If you returned to campus on Tuesday, Jan. 23 and tried to watch the State of the Union address on the White House Web site, you may have found yourself out of luck. In fact, if you have ever tried to watch any Internet videos on campus, you might have discovered that they didn’t stream so smoothly either.
The College currently limits the amount of bandwidth that students can use, such that generally only 40 videos can be streamed at a time. If you happen to be the 41st user, this means that your video streams will likely load slowly, freeze frequently, and buffer constantly. Add that to the glacial pace of the new wireless network, and it seems that the Internet services that Vassar offers to its students are falling far behind students’ needs.
Recently, CBS News announced that it was considering options to stream broadcasts of the CBS Nightly News online, hoping to improve ratings by using the Internet to reach younger viewers. While most nightly news broadcasts are clearly aimed toward an older audience (as the inundation of pharmaceutical company ads implies), CBS has decided to try to increase its appeal to a younger audience by using a more cutting-edge approach. This is a development in the path of more interactive technology, as news companies and political groups alike are increasingly using video blogs to reach their consumers and constituencies.
Since the College does not provide cable in dorm rooms or apartments, Internet broadcasts would be a useful way for students to stay informed about current events. Although there are televisions with cable in dorm multi-purpose rooms, it can be difficult to gain control of a TV unless the rest of the dorm wants to watch the same program at the same time as you. A student who wants to catch a brief news update for 15 minutes in their dorm MPR will likely have a difficult time doing so if their free chunk of time overlaps with Lost. But if the College bandwidth were sufficiently equipped to play video, the Internet could provide an outlet for students who might make different choices about what to watch.
Although some students might use this technology to watch the latest YouTube video of an angsty teenager strumming her guitar or a python regurgitating a baby hippo, there are plenty of students who would take the opportunity to use it as a means for acquiring information. In addition, the ability to stream videos could open up possibilities for classroom use as well. Perhaps “Angsty Teenagers and the Guitar: A Study” wouldn’t make for a very good research paper, but “Personal Videos and the U.S. Military: How New Media is Shaping Americans’ Perceptions of War” certainly would.

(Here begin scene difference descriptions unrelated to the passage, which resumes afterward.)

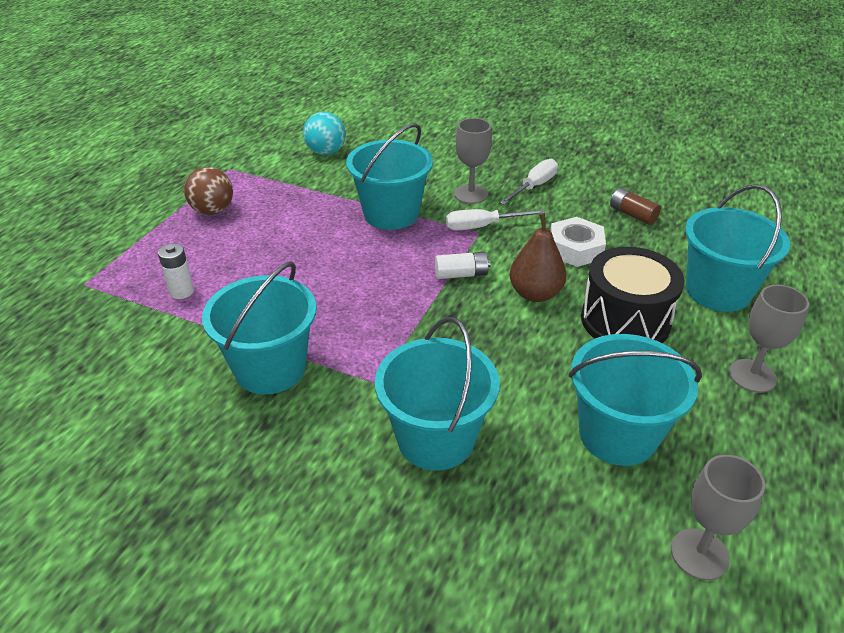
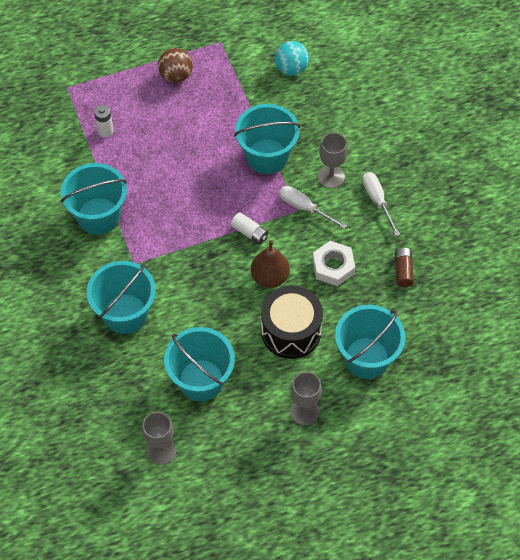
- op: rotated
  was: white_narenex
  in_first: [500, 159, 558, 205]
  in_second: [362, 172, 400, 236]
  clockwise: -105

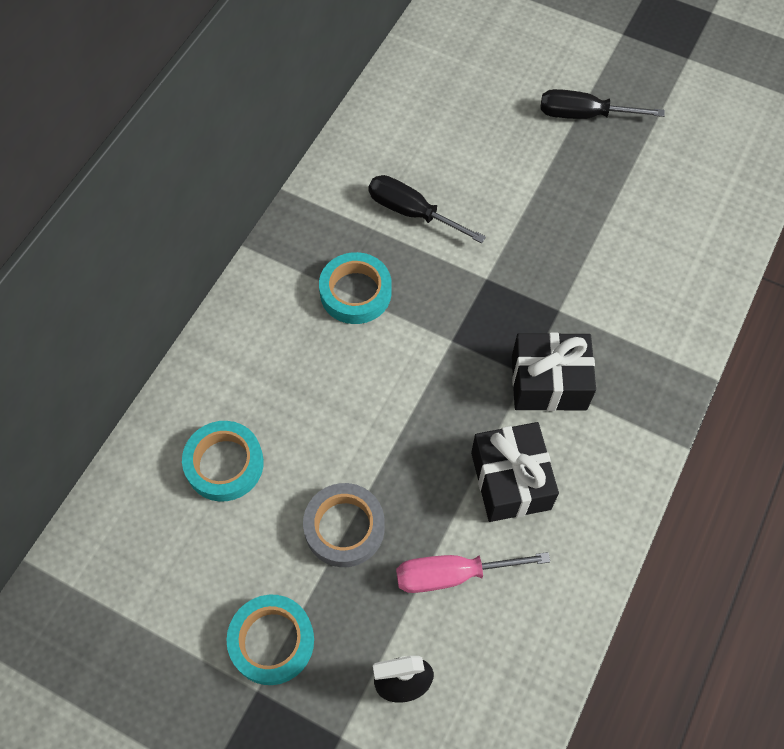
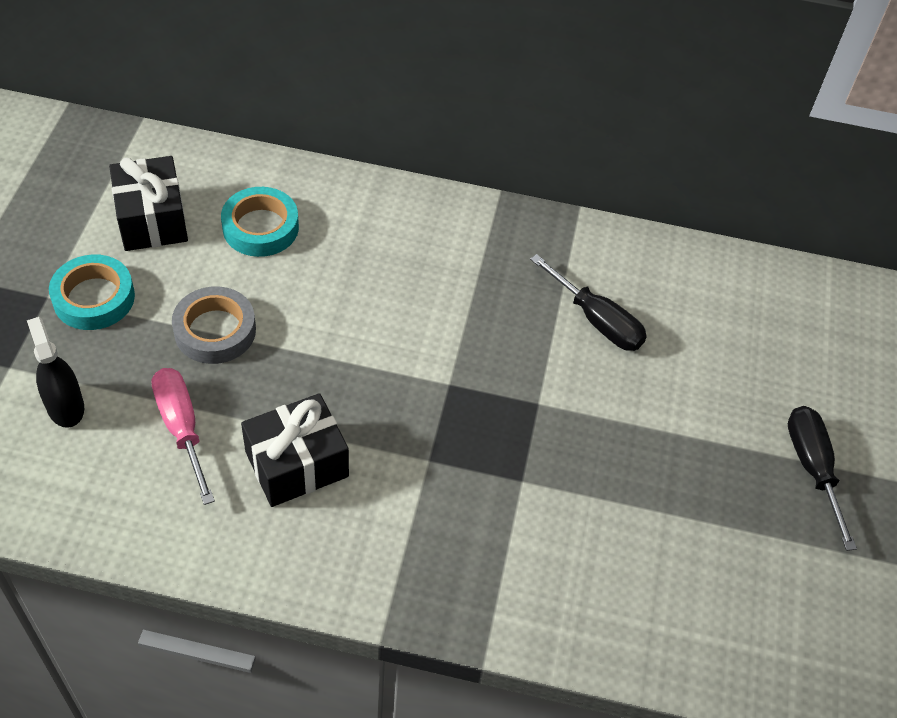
- op: gone
  was: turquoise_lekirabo
  in_first: [319, 252, 392, 324]
- op: rotated
  was: black_narenex
  in_first: [368, 175, 486, 243]
  in_second: [530, 254, 647, 351]
  clockwise: 120
- op: shifted
  was: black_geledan
  in_first: [512, 332, 596, 411]
  in_second: [109, 156, 188, 251]

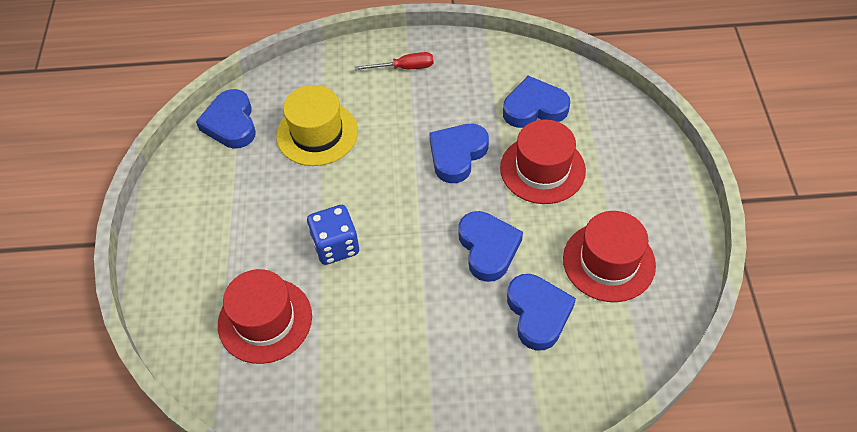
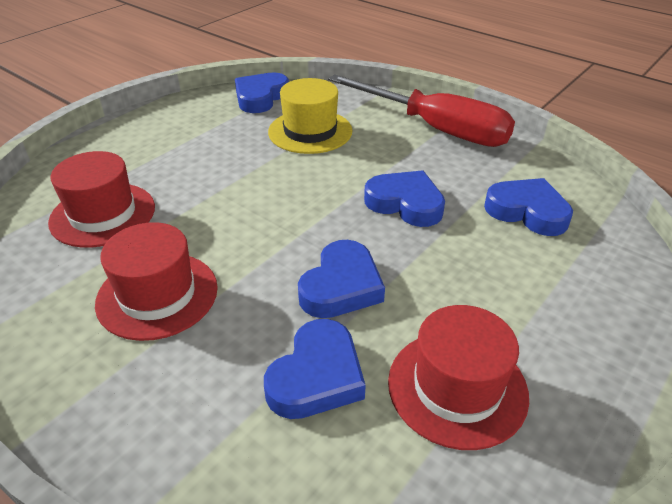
- op: gone
  was: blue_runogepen
  in_first: [307, 205, 359, 265]
- op: scaled
  was: red_narenex
  in_first: [355, 52, 434, 70]
  in_second: [328, 74, 515, 147]
  ratio: 2.4
- op: rotated
  was: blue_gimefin
  in_first: [429, 124, 489, 183]
  in_second: [364, 170, 445, 227]
  clockwise: 45
- op: shifted
  was: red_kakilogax
  in_first: [500, 119, 586, 204]
  in_second: [95, 222, 218, 341]

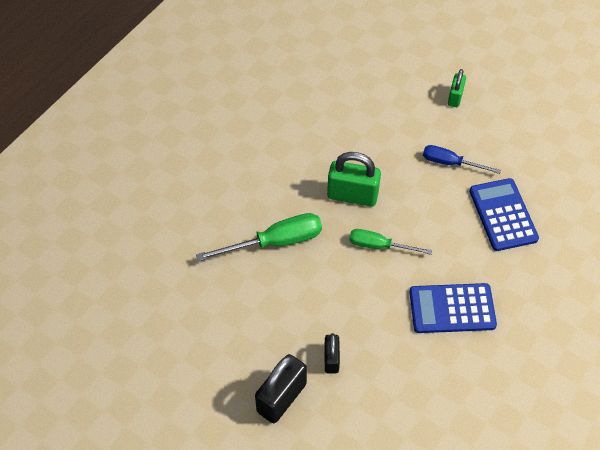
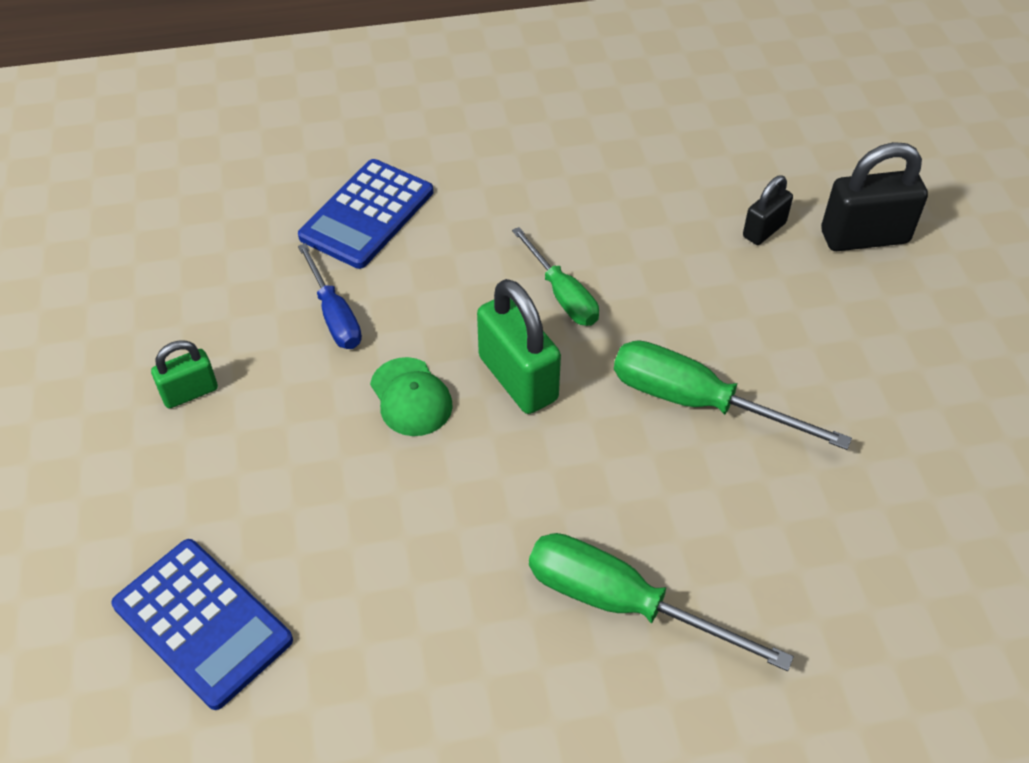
- op: shifted
  was: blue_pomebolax
  in_first: [409, 283, 497, 333]
  in_second: [111, 539, 293, 710]
- op: new
  now: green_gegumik
  in_second: [370, 357, 453, 436]
- op: new
  now: green_narenex
  in_second: [529, 533, 794, 671]

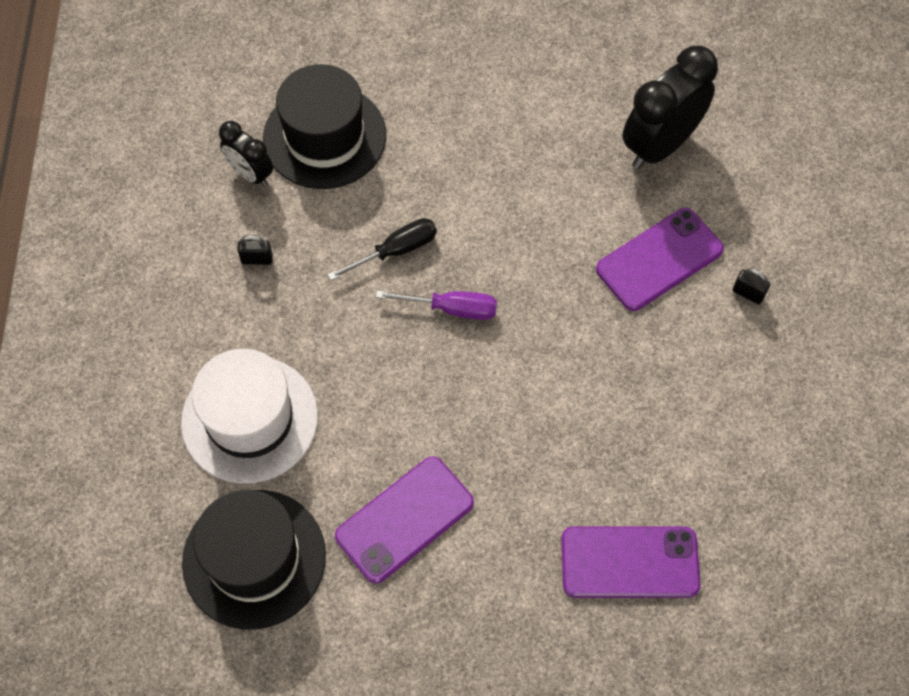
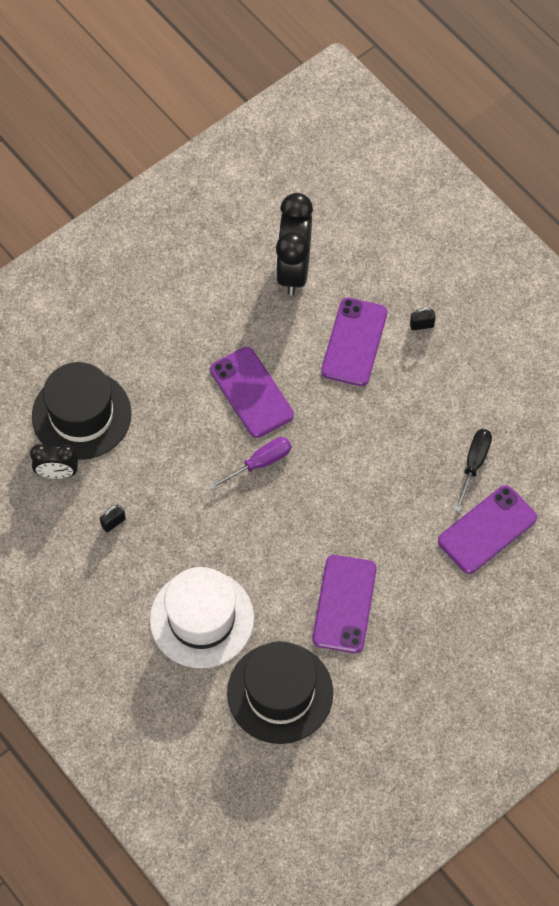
- op: shifted
  was: black_narenex
  in_first: [327, 218, 437, 280]
  in_second: [454, 429, 492, 512]
- op: new
  now: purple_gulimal
  in_second: [210, 347, 294, 438]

What the College might consider doing is limiting individual bandwidth for video-streaming use rather than capping the bandwidth on a campus-wide basis. At other colleges and universities (such as Duke, SUNY Binghamton, and Kent State) bandwidth is capped so that each student has the same ability to watch streaming videos. Furthermore, these schools found that the culprits responsible for grinding the network to a halt were generally the three percent of all users who were sharing music, movies and software on peer-to-peer networks, which made them responsible for nearly 90 percent of the network’s traffic. Binghamton and Kent State therefore placed caps that only restricted the amount of data that students could send out, not the amount they could receive. Vassar similarly caps outgoing data but this is separate from incoming traffic, unlike other schools. Under an individually-based system, students who want to watch a significant historic moment such as a State of the Union wouldn’t have to sacrifice their Internet capabilities simply because another student is sharing a 30-minute video of his snoring roommate.
We are a generation that has grown up in the Computer Age, and we are becoming evermore dependent upon information that can be accessed at our fingertips, and increasingly expectant that entire worlds are just a mouse-click away. The needs of Internet users are changing in accordance with this, and it is clearly necessary for the College to change to meet these everyday needs.
The Staff Editorial represents at least a two-thirds majority of the Editorial Board.